* Problem to solve
If a record holds a picture, leave the picture out and repeat everything else exactly.

* Material for the task
┌────────

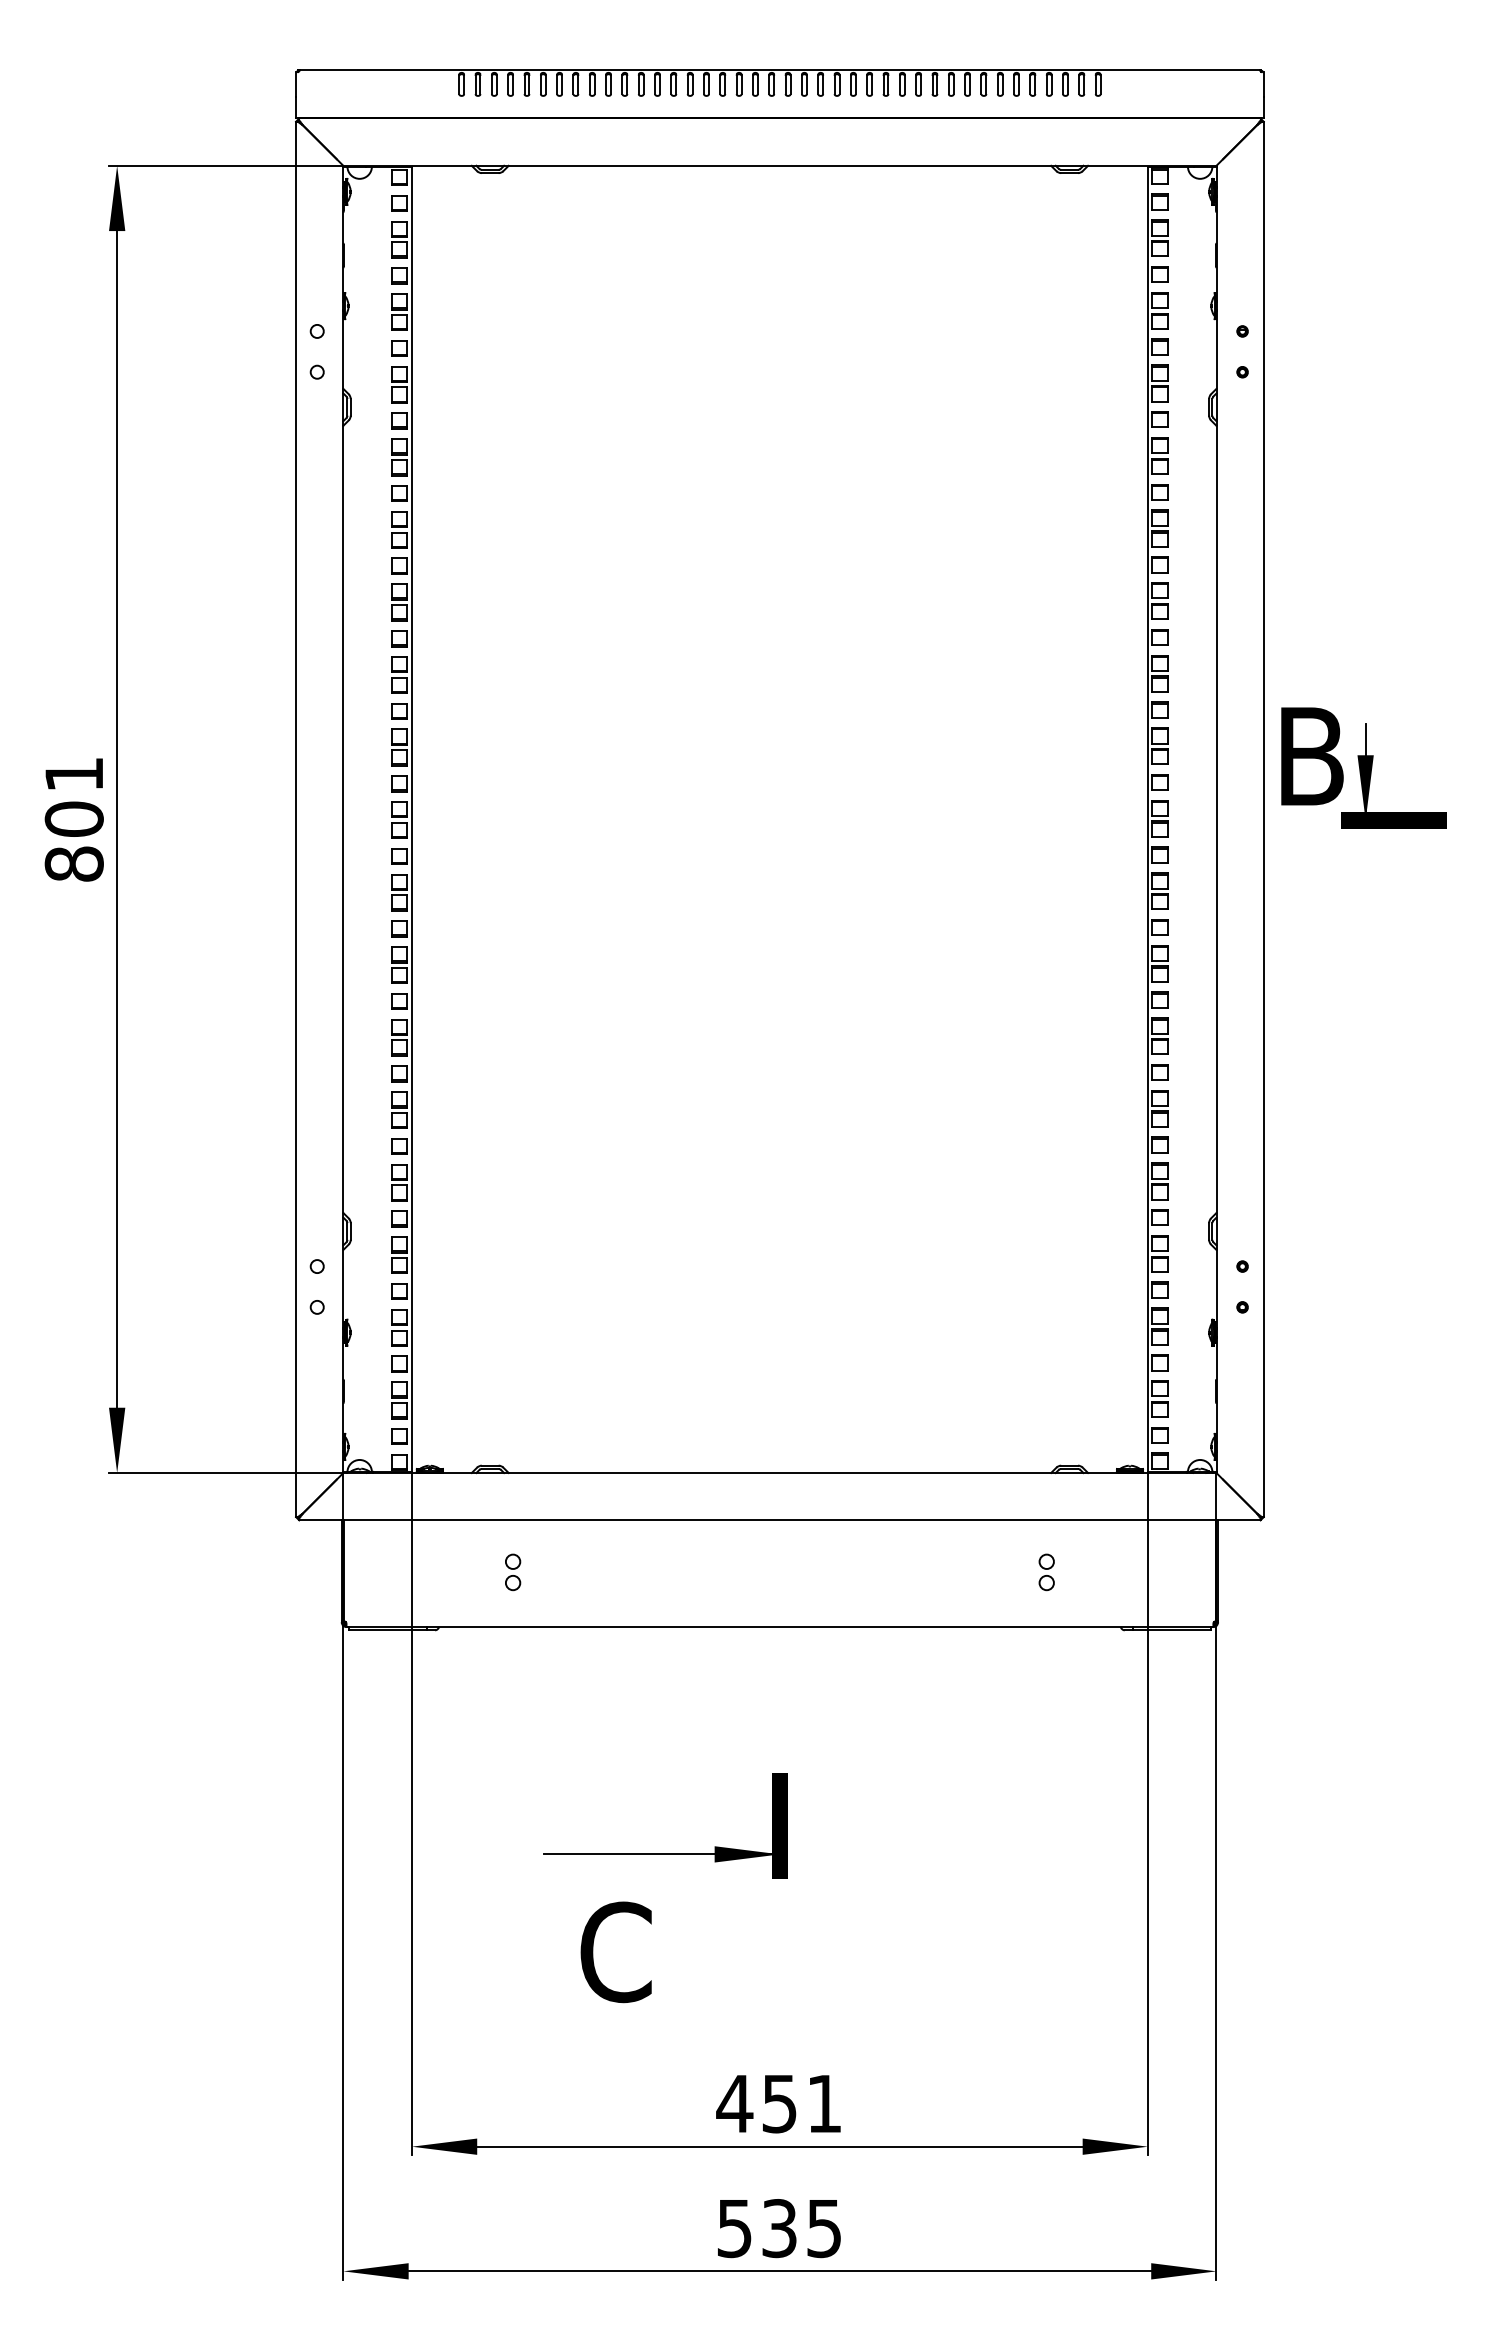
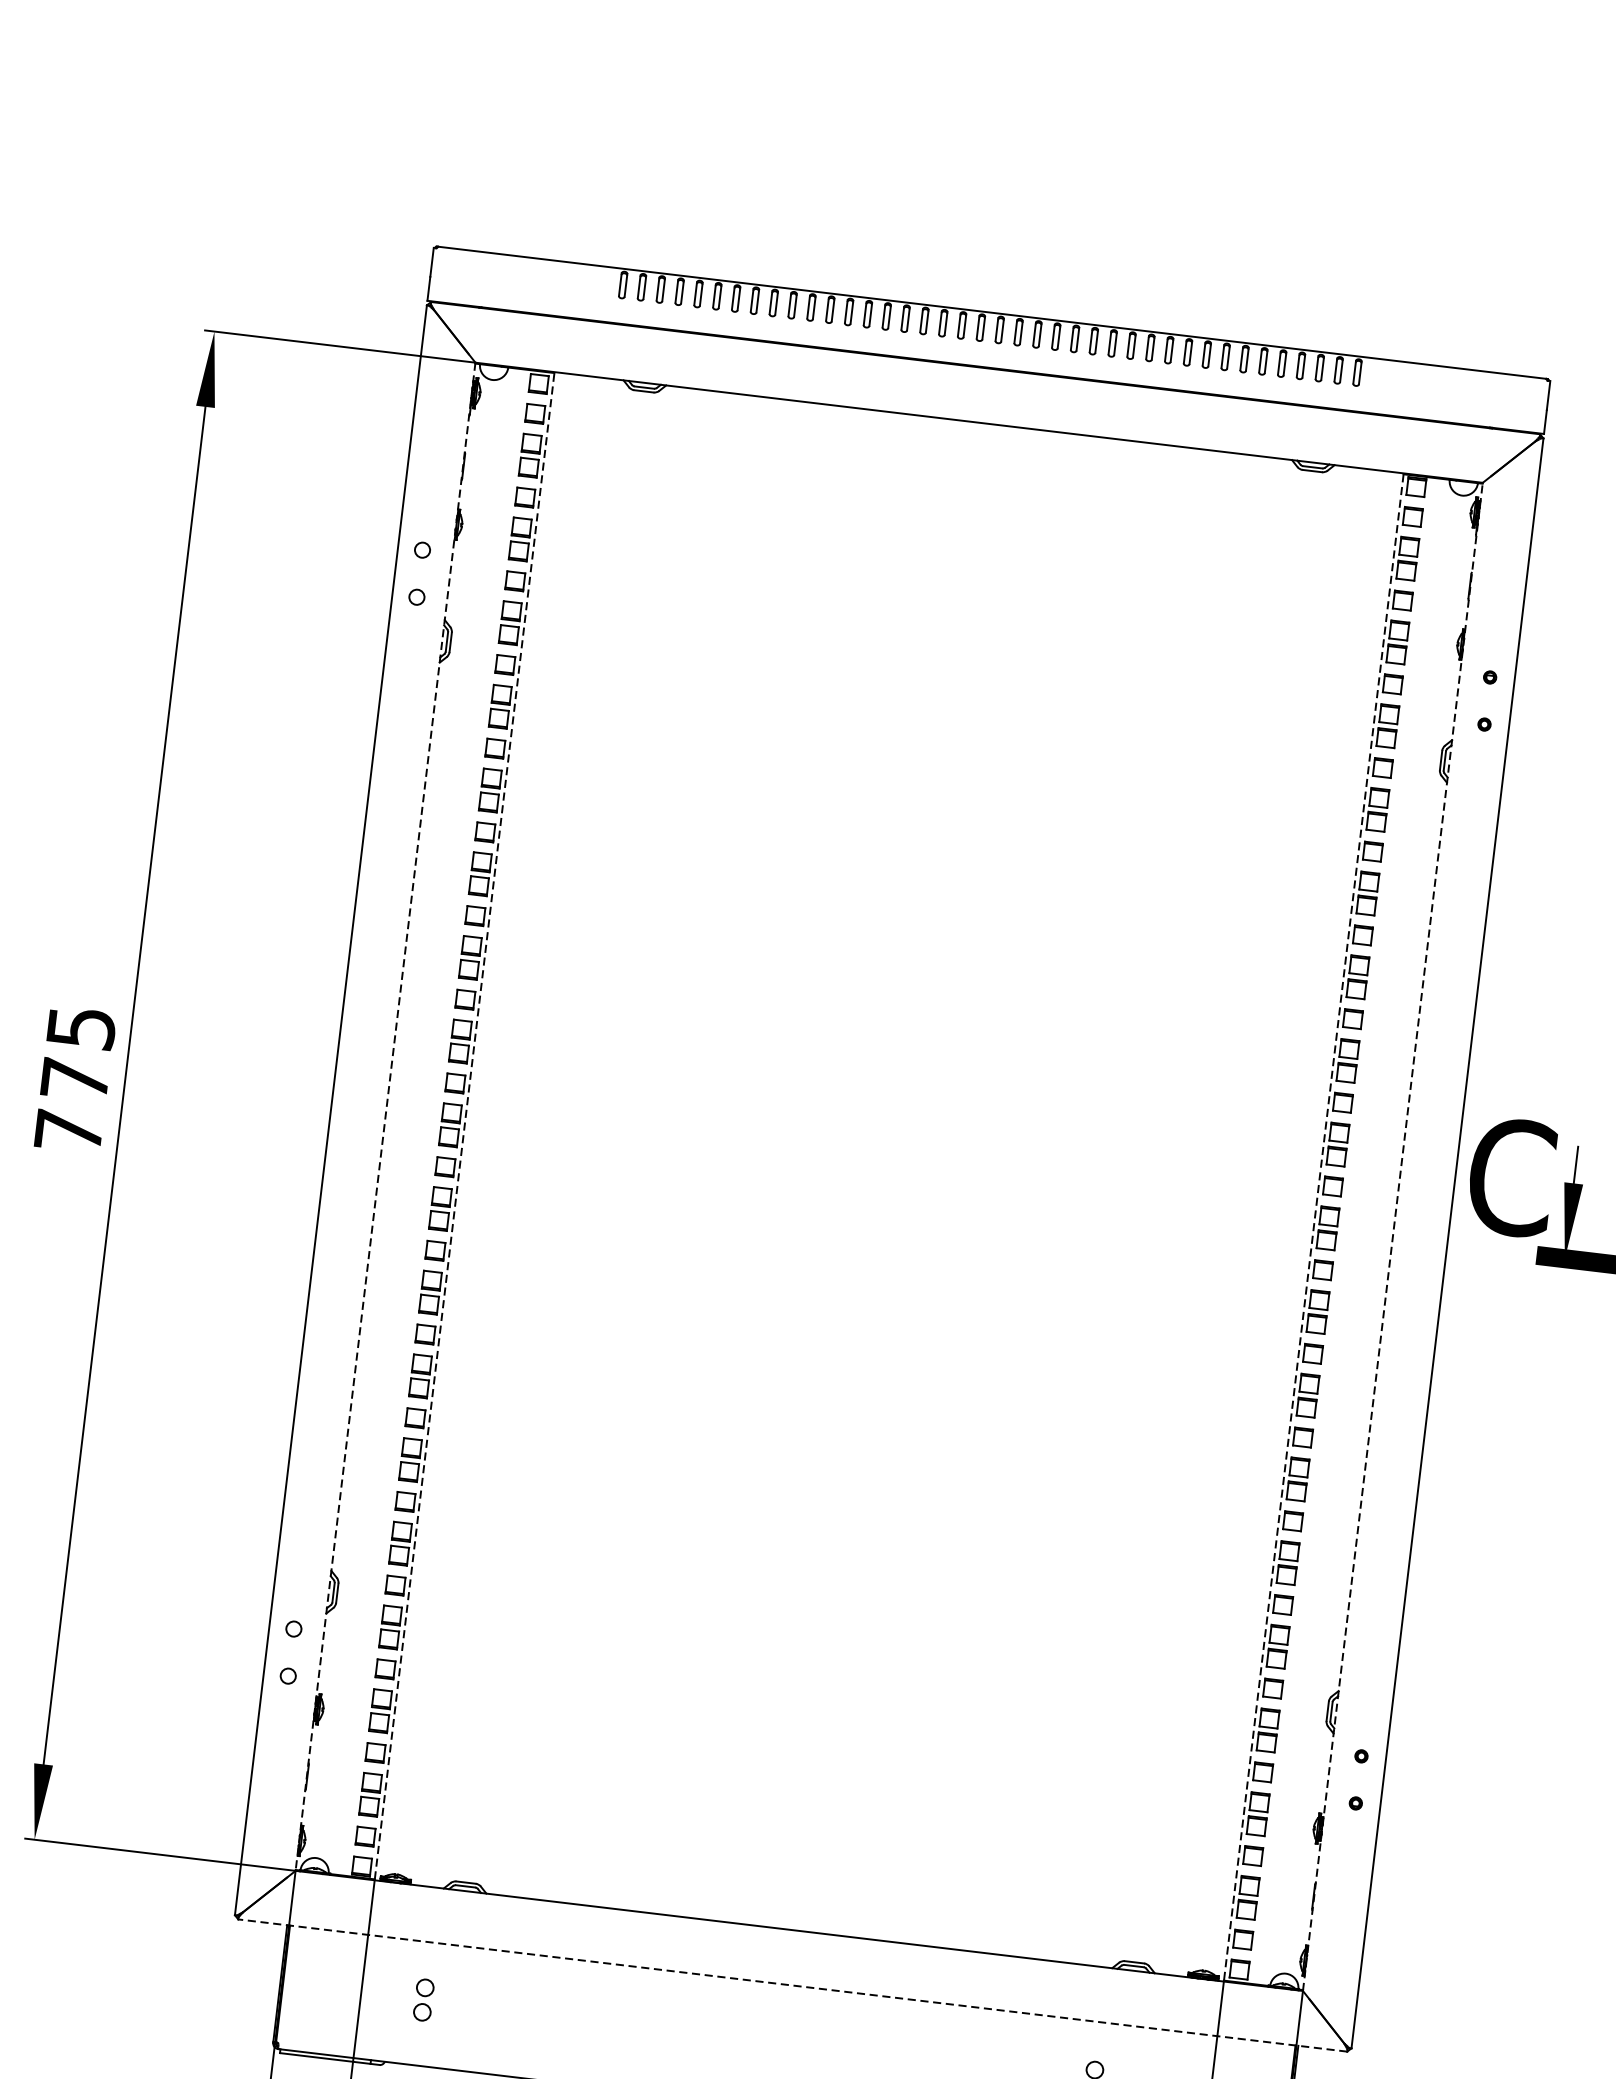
text: (1311, 756) -> (1511, 1177), B -> C
text: (73, 819) -> (74, 1079), 801 -> 775
line: (343, 819) -> (385, 1116), solid -> dashed
line: (411, 819) -> (464, 1126), solid -> dashed
line: (1147, 819) -> (1313, 1227), solid -> dashed
line: (1216, 819) -> (1392, 1236), solid -> dashed
line: (779, 1520) -> (792, 1985), solid -> dashed
part: (513, 1572) -> (424, 2000), moved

└────────

* Answer to this task
text: (1311, 756) -> (1511, 1177), B -> C
text: (73, 819) -> (74, 1079), 801 -> 775
line: (343, 819) -> (385, 1116), solid -> dashed
line: (411, 819) -> (464, 1126), solid -> dashed
line: (1147, 819) -> (1313, 1227), solid -> dashed
line: (1216, 819) -> (1392, 1236), solid -> dashed
line: (779, 1520) -> (792, 1985), solid -> dashed
part: (513, 1572) -> (424, 2000), moved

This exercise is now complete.